21 Feb Snow Sunday: Living Without Snow
It’s a been a strange world this winter living without snow. Most directly, no new snow has limited activities such as skiing and Nordic skiing. As Jesse McTigue cleverly illustrated in last week’s Snow Sunday, there can be a kind of depression that sets in when we can’t do those things.
But beyond snow sports, no snow has meant it hasn’t felt like winter. To cities across the U.S. beleaguered by frigid temperatures and feet of snow, this may sound like heaven. Yet to me, no winter just feels wrong. Telluride is a place that belongs in snow.
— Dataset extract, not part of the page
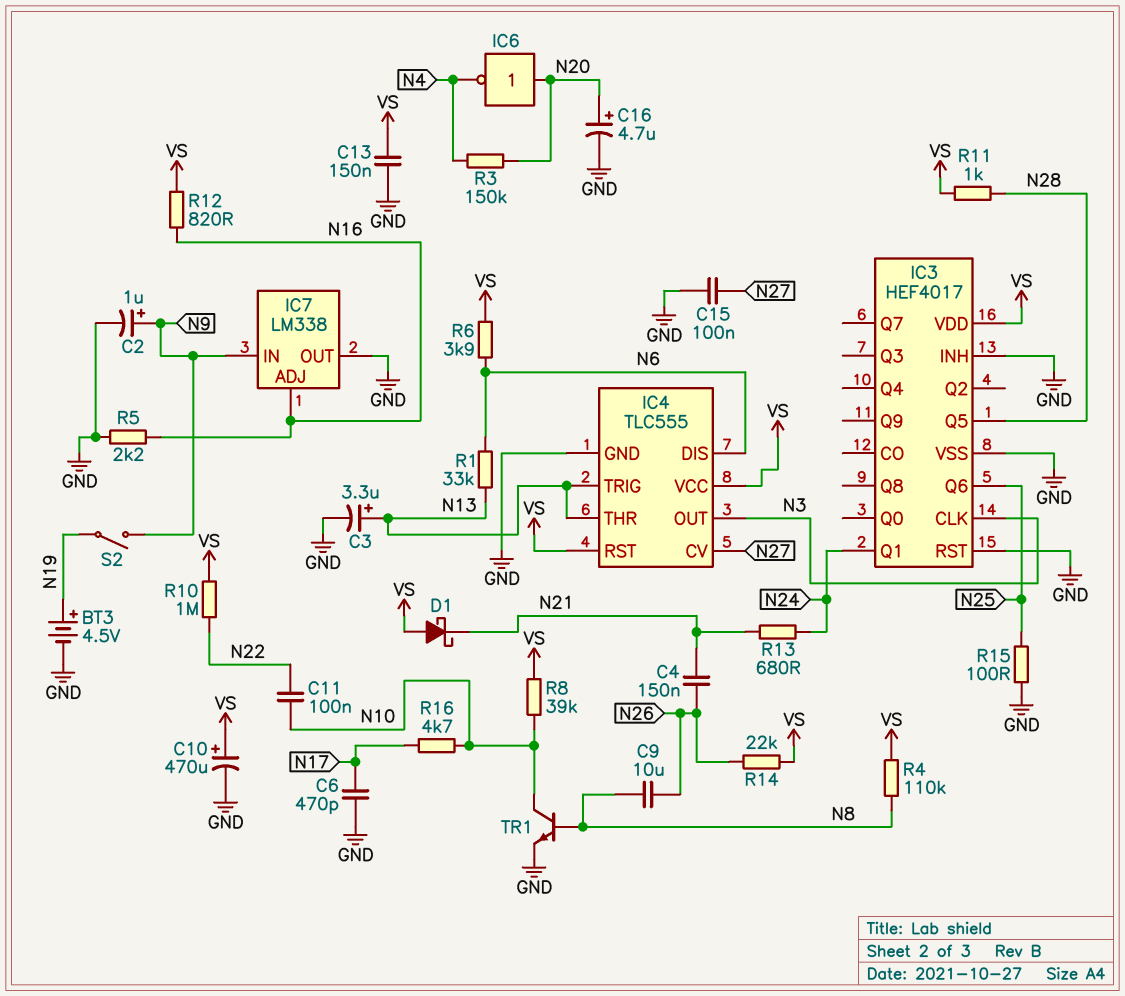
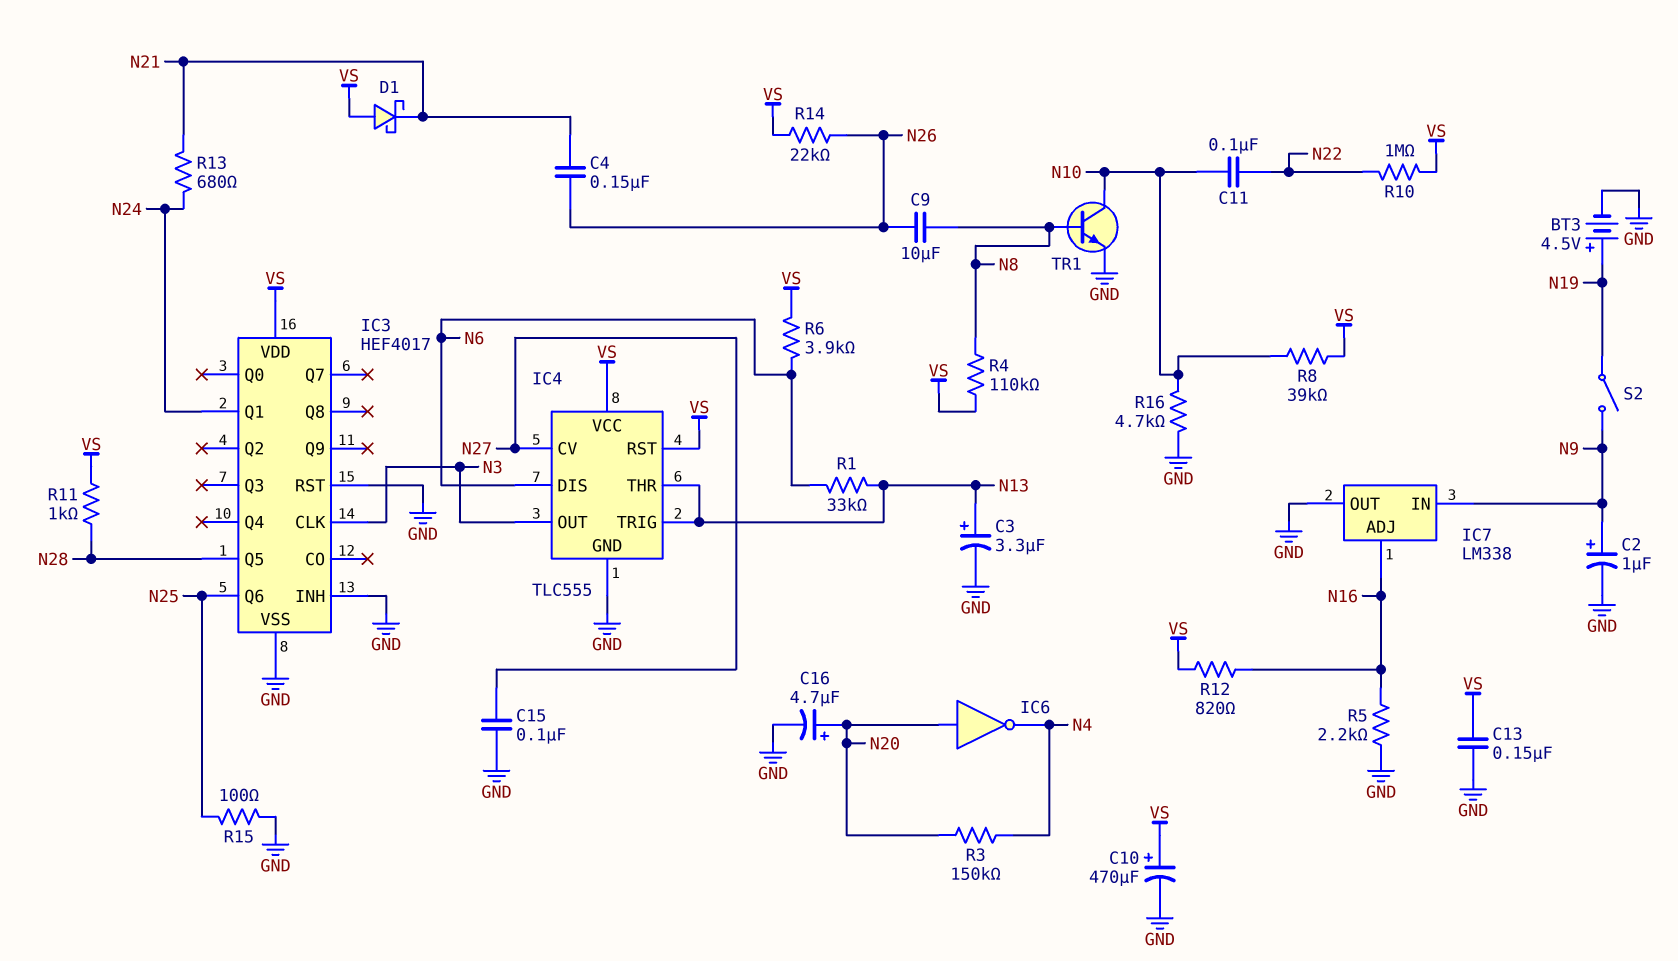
C6: 470pF (GND, N17) -> none
R16: 4.7k (N10, N17) -> 4.7k (GND, N10)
While I love summer here, it always feels like an intermission from the real thing. It’s as if all summer, the mountains hold their breath and when the first flakes starts swirling dreamily through the air, everything—the mountains, the sky, the trees—breathes a sigh of relief. The landscape isn’t the only thing that seems happier in winter. Everyone relaxes with the first fall of snow (and if they don’t, they quickly leave town). Snow means frozen ponds and pond hockey. Snow means slow-cooked elk stews and bottles of red wine with friends. Snow means deep, cold evergreen breaths—the kind of breaths that make you feel awake again.
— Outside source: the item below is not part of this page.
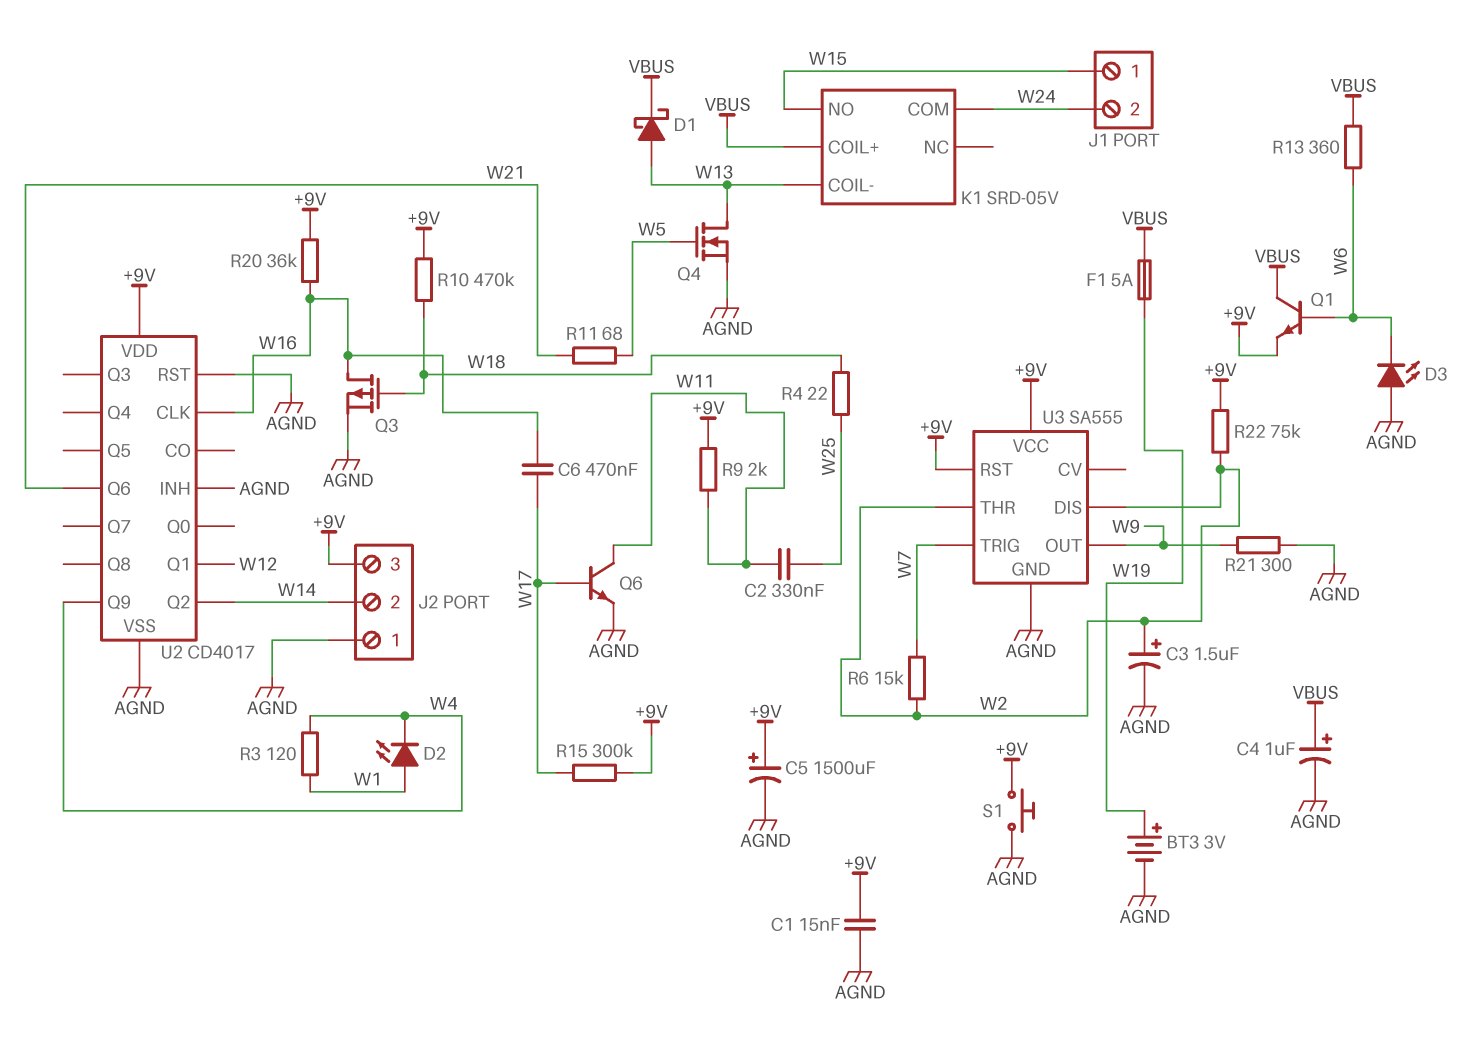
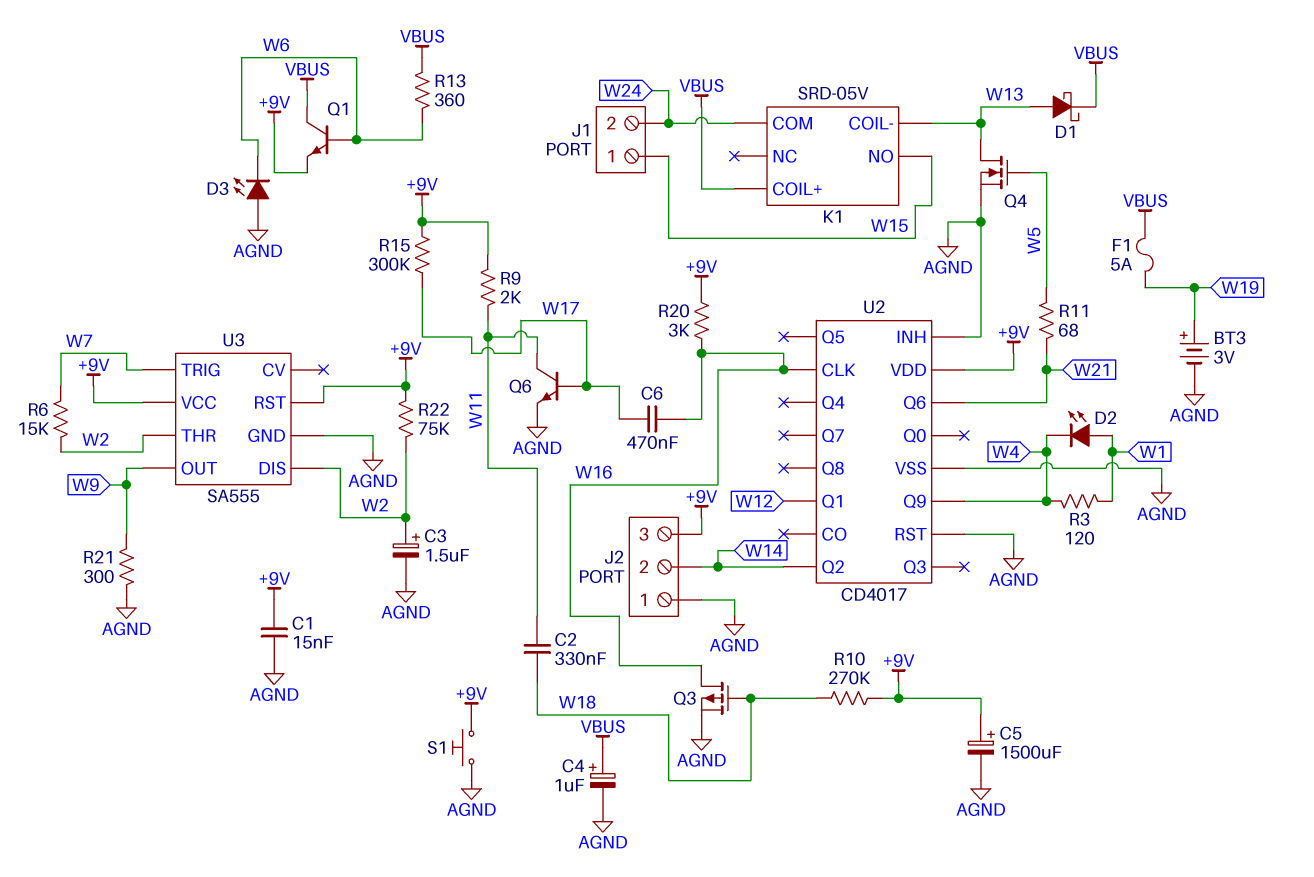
C2: 330nF (W11, W25) -> 330nF (W11, W18)
R4: 22 (W18, W25) -> none
R10: 470k (+9V, W18) -> 270k (+9V, W18)
R20: 36k (+9V, W16) -> 3k (+9V, W16)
Except this winter, when we haven’t had snow in over two months and temperatures have climbed into the 60’s, I haven’t cooked elk stew with friends. And I haven’t taken those deep evergreen breaths. I haven’t felt like it. Instead, I’ve been running. And sifting through the piles of junk in our house, deciding what to keep and what to pass along. I’ve been grilling and clearing the winter debris from our gardens. In short, I’ve been doing all the things I love to do in May. Except I’ve been doing them in February.
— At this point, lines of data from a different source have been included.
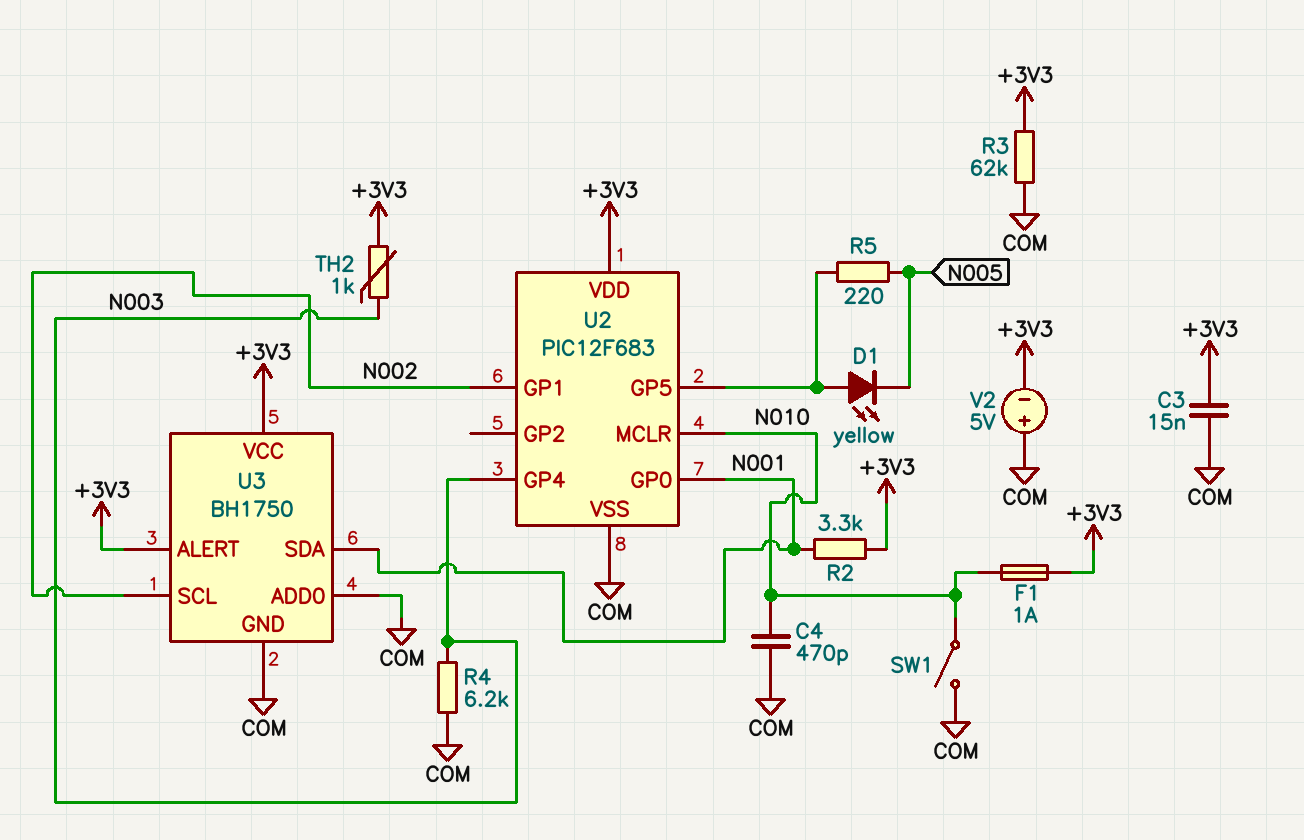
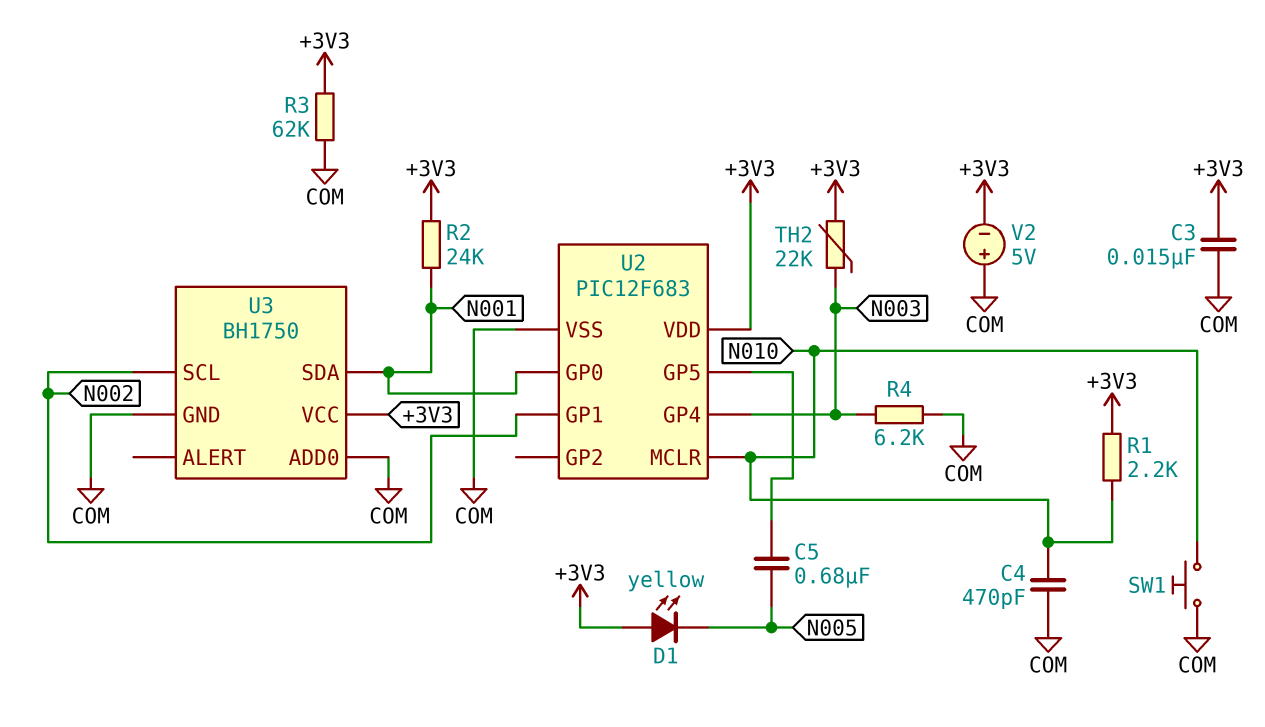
C5: none -> 680nF (N005, U2/GP5)
D1: LED yellow (A U2/GP5, K N005) -> LED yellow (A +3V3, K N005)
F1: 1A (+3V3, N010) -> none
R1: none -> 2.2k (+3V3, N010)
R2: 3.3k (+3V3, N001) -> 24k (+3V3, N001)
R5: 220 (N005, U2/GP5) -> none
SW1: switch (COM, N010) -> button (COM, N010)
TH2: 1k (+3V3, N003) -> 22k (+3V3, N003)
U3 pin ALERT: +3V3 -> none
No snow is concerning not only for our happiness right now. It’s also concerning for our happiness this summer. This part of the world loves wildfires like dragons like devouring small children (not sure if that’s true, but running with it). No snow means no fireworks on the Fourth of July. No cheery campfires circled by children jacked up on S’mores. No watering gardens except on the evenings during certain times. And it means that every day, we will be praying for rain harder than we’ve ever prayed for snow because those aforementioned dragons are waiting to blow smoke our way the second the wind shifts.
It will snow again, probably when we least expect it (read April and May). It always comes. Yet, for now, it just feels eerie to look out at the hills and see patches of brown. It’s as if we’ve flashed forward a few months in time without ever feeling our feet touch the ground.
This morning I awoke to snow. It was only a light dusting, the fine crystals coating the streets like sugar, yet it was a suggestion that the world was right, that winter would return, that maybe, just maybe global warming would wait another year or another decade or never come. For now, maybe a dusting is all that we’ll get or maybe, just maybe, the skies will open up and the snow will fall and the world will feel right again.